Holiday Let Business Plan Template — UK Fill-In Structure
Last updated: May 2026
This template gives you the complete fill-in structure for a UK holiday let business plan — all six sections, with example text and clear placeholders to replace with your own figures.
It is designed for landlords who want to work through the business case methodically: one section at a time, in the right order, without missing anything that a lender, accountant, or business partner would expect to see.
Section 3 — the income projection — is the most important section in the plan.
Run the free income estimate for your postcode before completing it — that net monthly figure is the central number everything else in the plan is built around.
A UK holiday let business plan template needs six sections: property overview, market opportunity, income projection (three scenarios including the quietest month), cost structure, financial summary, and operations plan. Complete Section 3 using the free postcode income estimate — the net monthly figure from that tool is the central number the rest of the plan is built around. All six sections with fill-in frameworks are below.
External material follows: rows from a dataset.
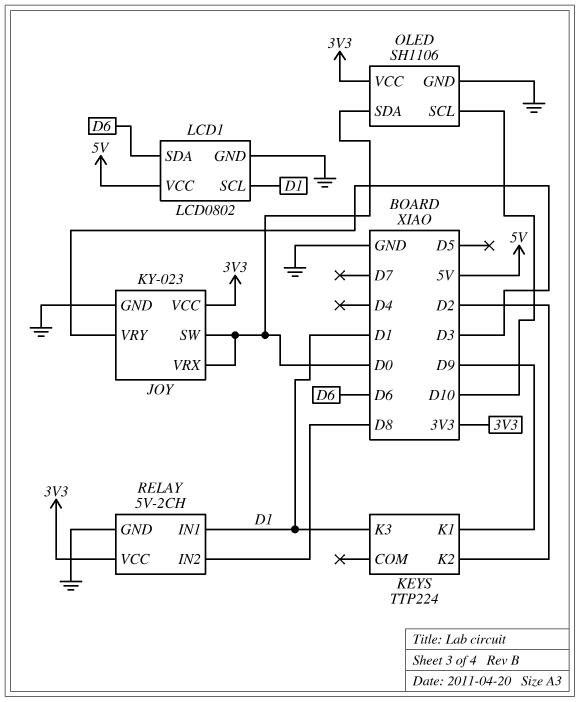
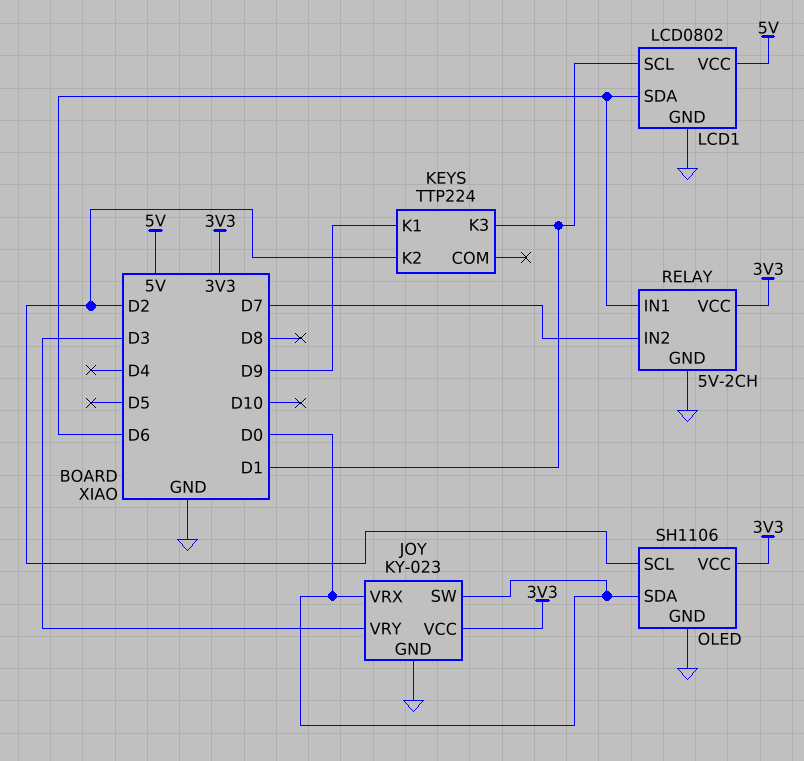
OLED pin SCL: D10 -> D2
RELAY pin IN1: D1 -> D6
RELAY pin IN2: D8 -> D7

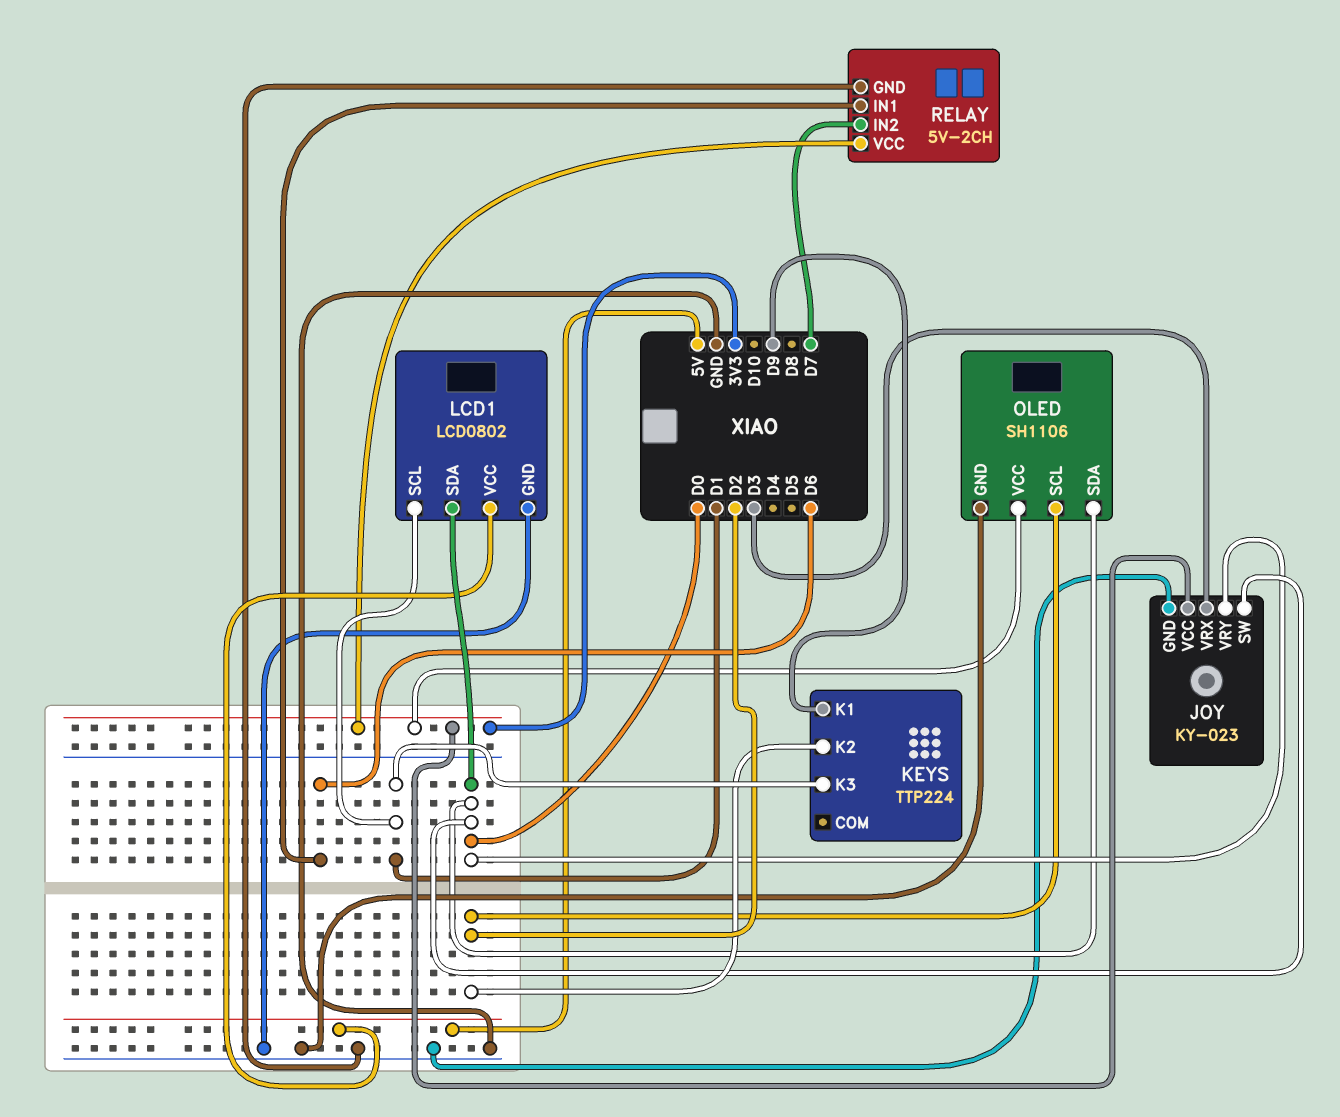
JOY pin VRX: D0 -> D3
JOY pin VRY: D3 -> D0
LCD1 pin SDA: D6 -> D0

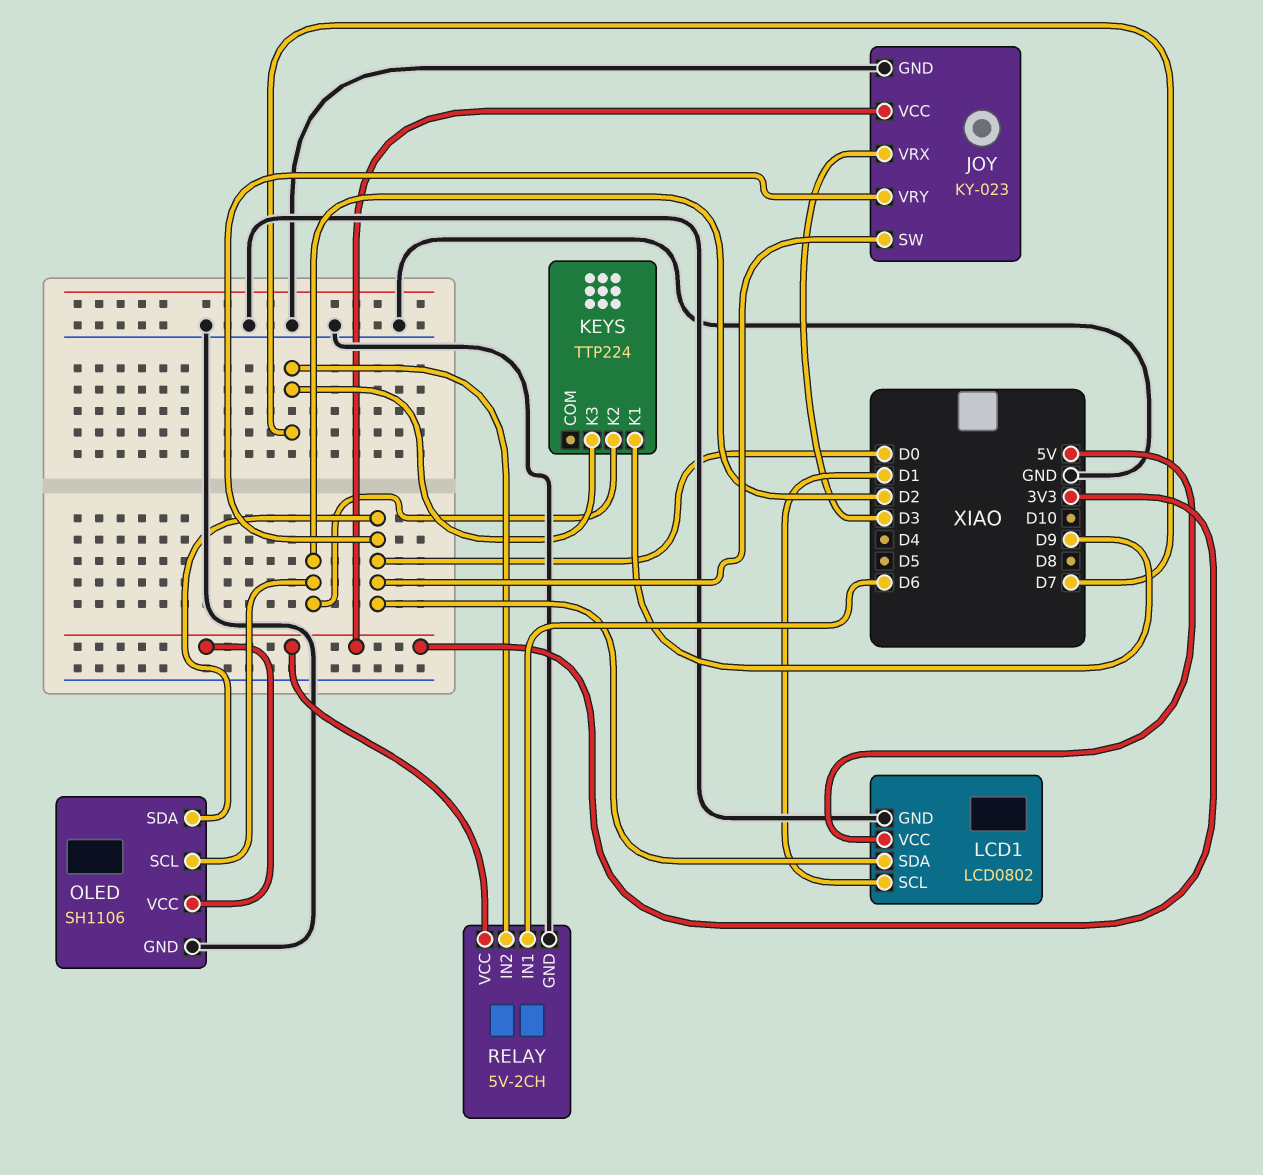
KEYS pin K3: D1 -> D7

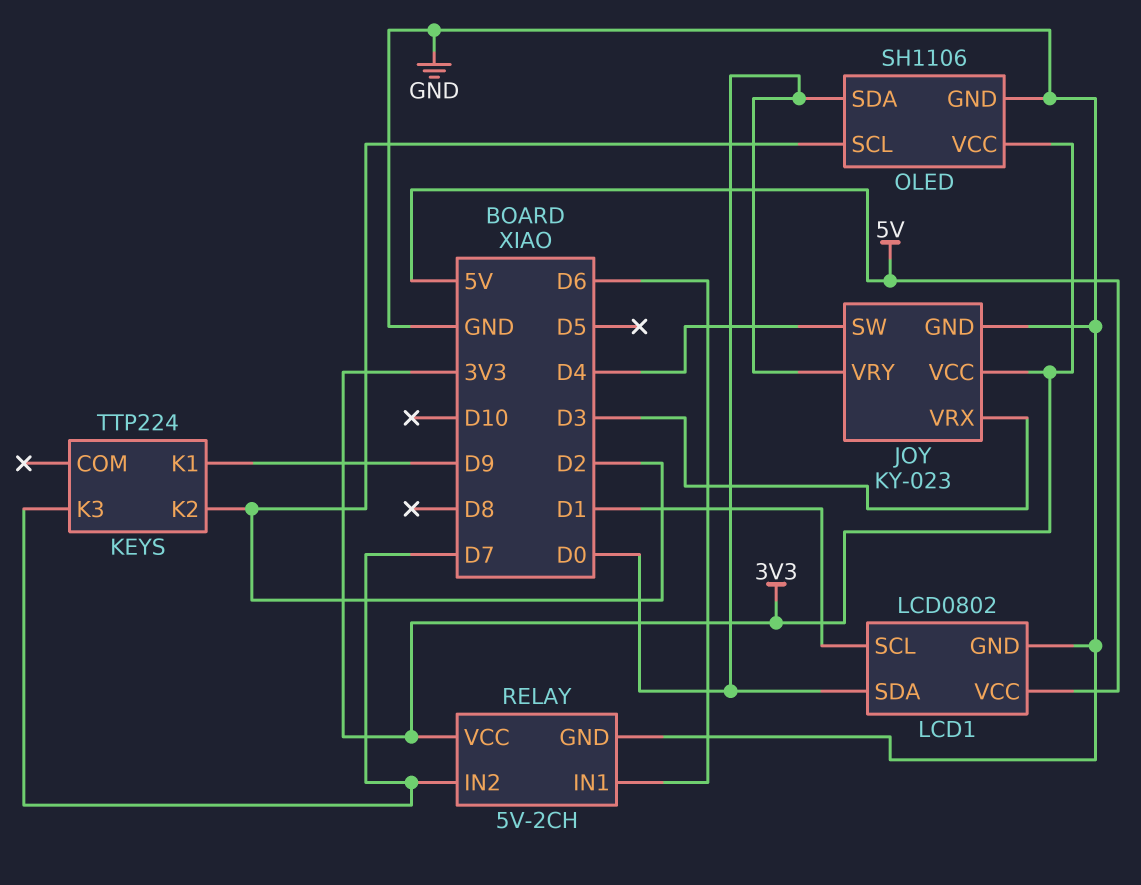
JOY pin SW: D0 -> D4

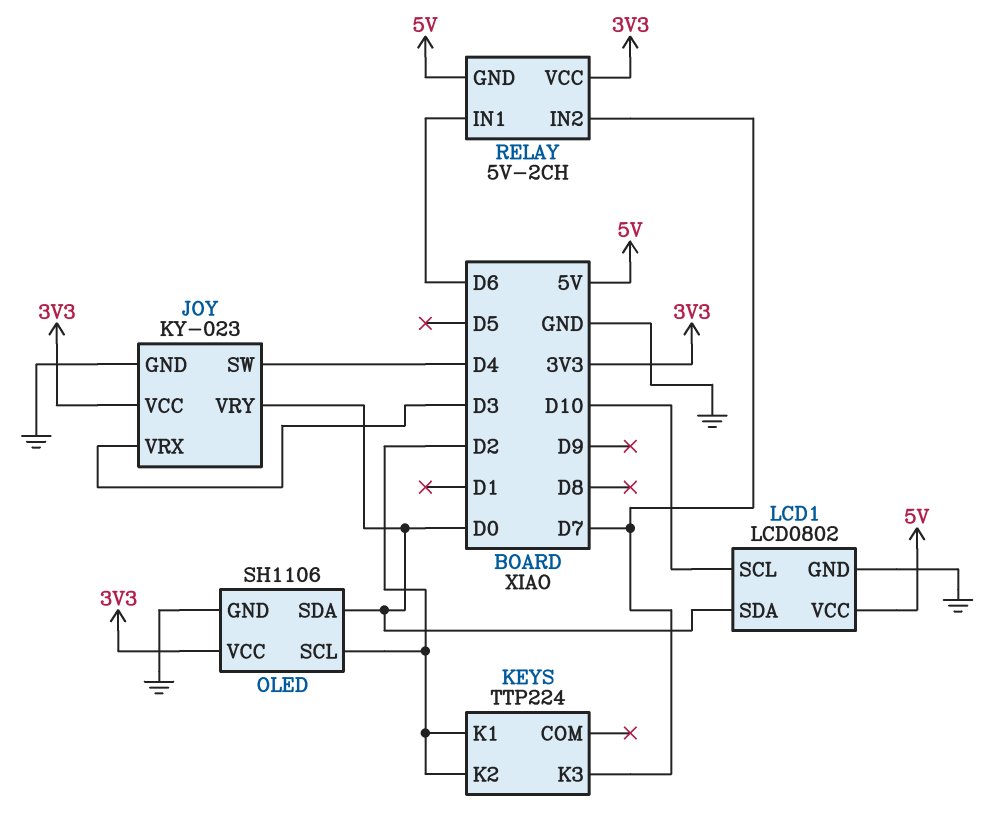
KEYS pin K1: D9 -> D2
LCD1 pin SCL: D1 -> D10
RELAY pin GND: GND -> 5V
How to use this template — the right order matters
Complete the sections in order.
Sections 1 and 2 establish the context.
Section 3 is the financial core — complete this before sections 4 and 5 so your cost and summary sections are built around the real income figure, not an estimate you’ll revise later.
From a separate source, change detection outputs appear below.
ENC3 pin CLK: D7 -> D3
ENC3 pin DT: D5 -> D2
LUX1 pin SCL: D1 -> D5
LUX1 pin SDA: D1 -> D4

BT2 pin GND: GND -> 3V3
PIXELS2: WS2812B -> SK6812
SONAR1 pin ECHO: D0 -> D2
Section 6 (operations) is the easiest to write but often the most credibility-building — do not skip it.
Section 1 — Property overview
Complete each row with your property’s specific details. Keep this section factual and brief — half a page maximum.
Property type: [Apartment / terraced / semi-detached / detached]
Bedrooms: [Number] Bathrooms: [Number] Max guests: [Number]
Current use: [Long-let tenancy / vacant / owner-occupied]
Current monthly income (if let): [£X per month]
Mortgage type: [Residential / buy-to-let / holiday let]
STL mortgage permission: [Confirmed in writing / pending / not yet checked]
Holiday let insurance: [In place / arranged / pending]
Section 2 — Market opportunity
Research the comparables on Airbnb and Booking.com before completing this section.
Search your postcode area and filter for the same property type and bedroom count.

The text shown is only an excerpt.